On a dit que Madame Bovary était un roman sur l’ennui. Bien sûr. A-t-on écrit quelque chose de plus fort sur la mélancolie, la solitude et l’insatisfaction d’une femme mariée? Je ne crois pas.
Une remise en cause assez radicale de la société patriarcale du XIXème siècle ? Certainement. Les hommes de cette histoire sont médiocres, aveugles, cyniques, lâches et vulgaires. Emma est une mauvaise mère, une mauvaise épouse. La faute à qui ? Et si c’était à la littérature : « Elle lut Balzac et George Sand, y cherchant des assouvissements imaginaires pour ses convoitises personnelles. »
Une attaque sournoise contre l’Eglise ? Assurément. Emma espère y trouver soutien et réconfort, c’est peine perdue ; elle s’en va trouver l’abbé : « Je souffre, lui dit-elle et l’imbécile de répondre « c’est la digestion, sans doute. »
On peut voir, dans le personnage de Lheureux, contribuant si bien au malheur d’Emma, les prémices de notre société de consommation, financée à crédit, dans laquelle la « ménagère de moins de cinquante ans », assommée de publicité est perpétuellement sommée de communier aux grandes fêtes organisées dans l’intention de vider son porte-monnaie.
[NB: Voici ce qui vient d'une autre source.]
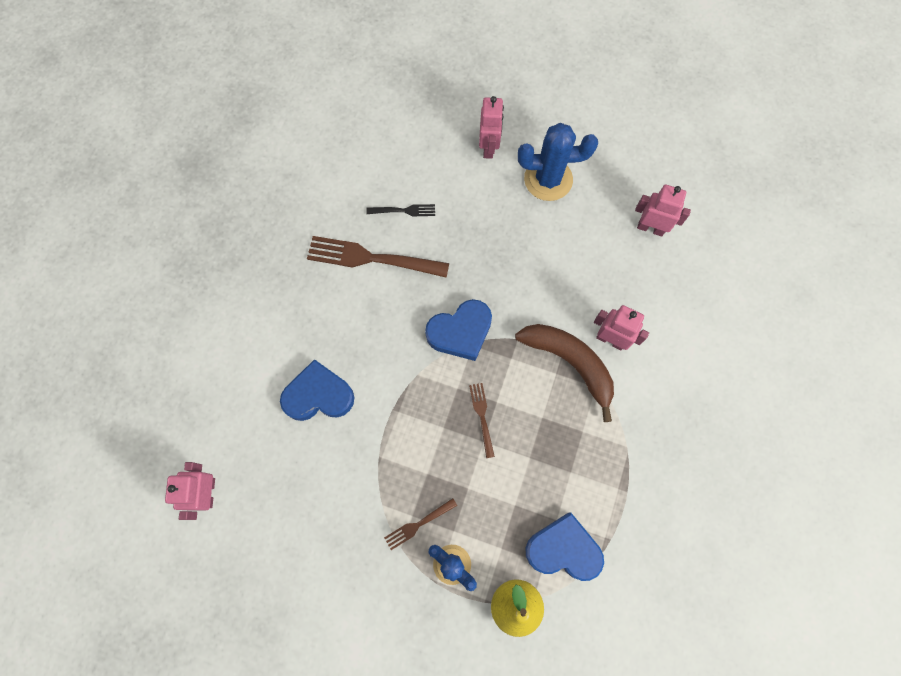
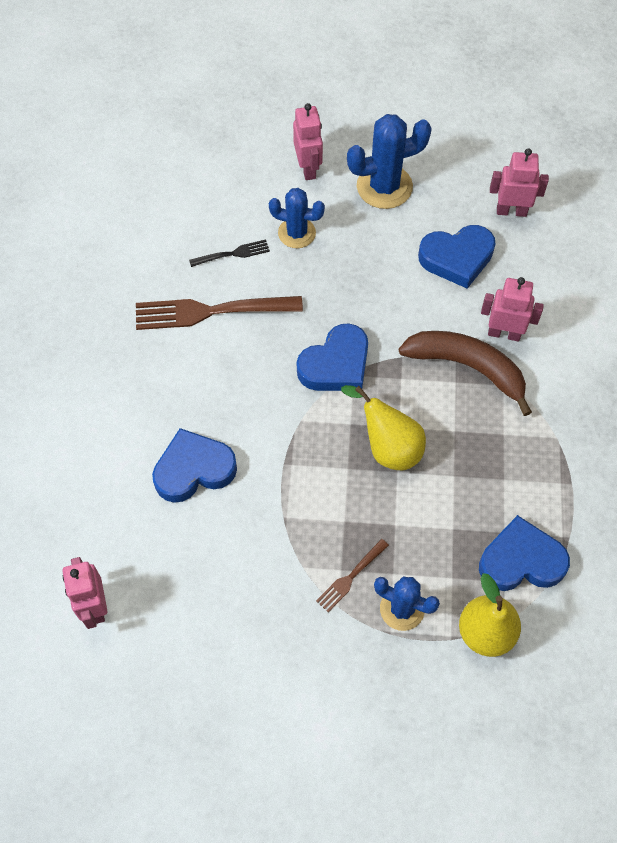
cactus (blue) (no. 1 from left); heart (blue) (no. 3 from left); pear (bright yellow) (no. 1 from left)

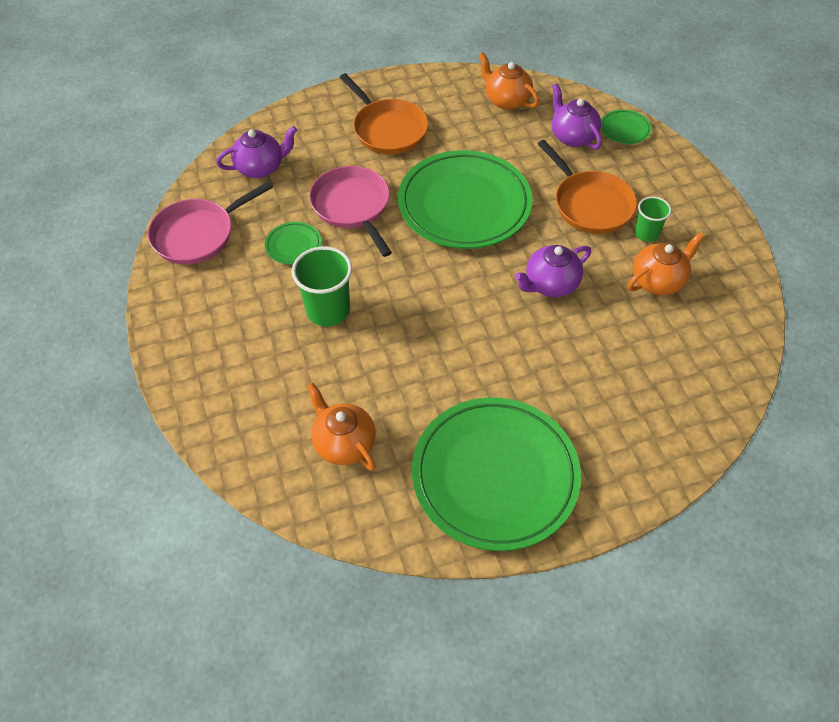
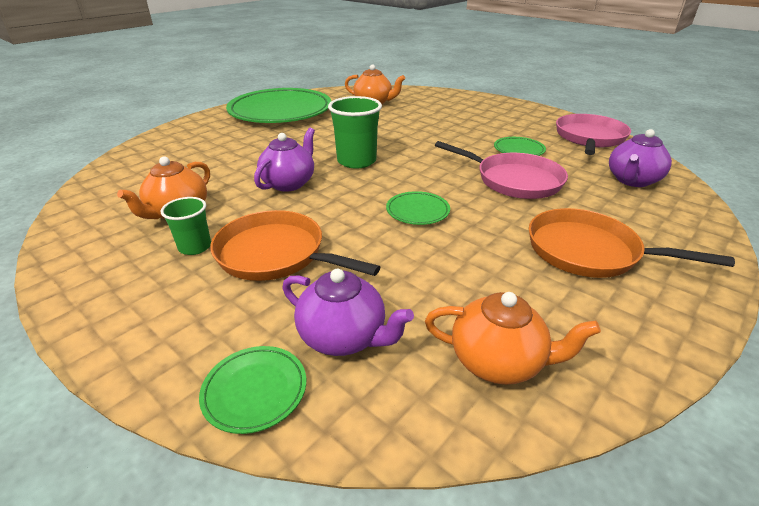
tumbler (emerald) (no. 2 from left); dinner plate (emerald) (no. 3 from left)

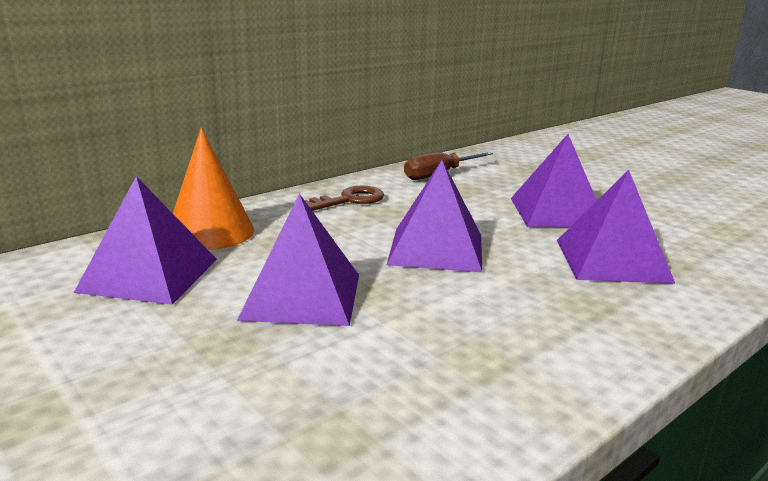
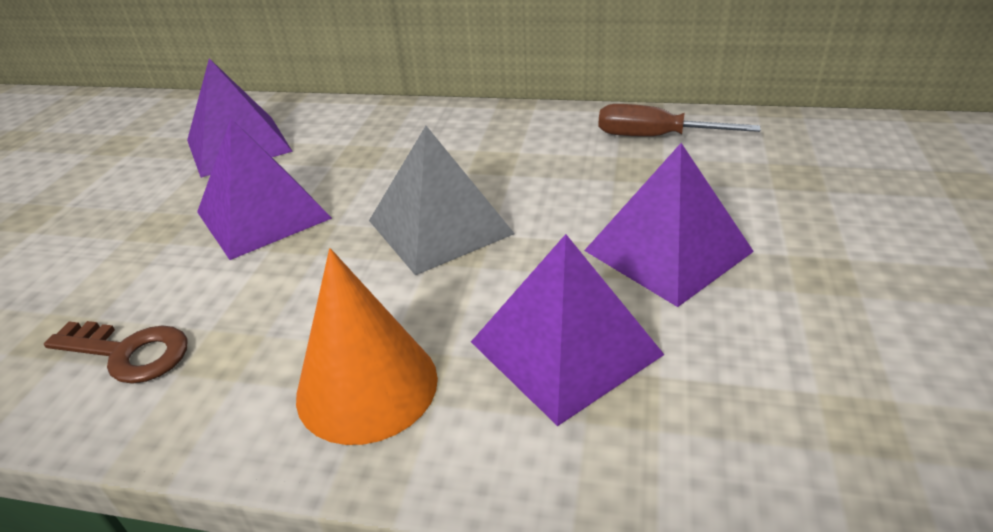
cone shape (bright orange); latchkey (dark brown); pyramid (ash-grey)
Des soldes de janvier jusqu’à la fièvre de Noël, en passant par le Black Friday de ces jours, certaines se sur-endettent quand d’autres s’épanouissent au rythme de leurs « bonnes affaires ». On en frémit en songeant aux Emma d’aujourd’hui négligeant leurs amants pour courir les soldes.
Il y a des scènes d’anthologie : la demande en mariage, la visite d’adieu de Léon, le comice agricole, la promenade en fiacre, l’agonie. Il y a surtout une écriture magnifique, qui vous fait comprendre dès les premières lignes que vous allez adorer cette histoire. Phrases courtes et musicales, rythmées de points virgules, comme une mélodie qu’on se surprend parfois à déclamer à voix haute.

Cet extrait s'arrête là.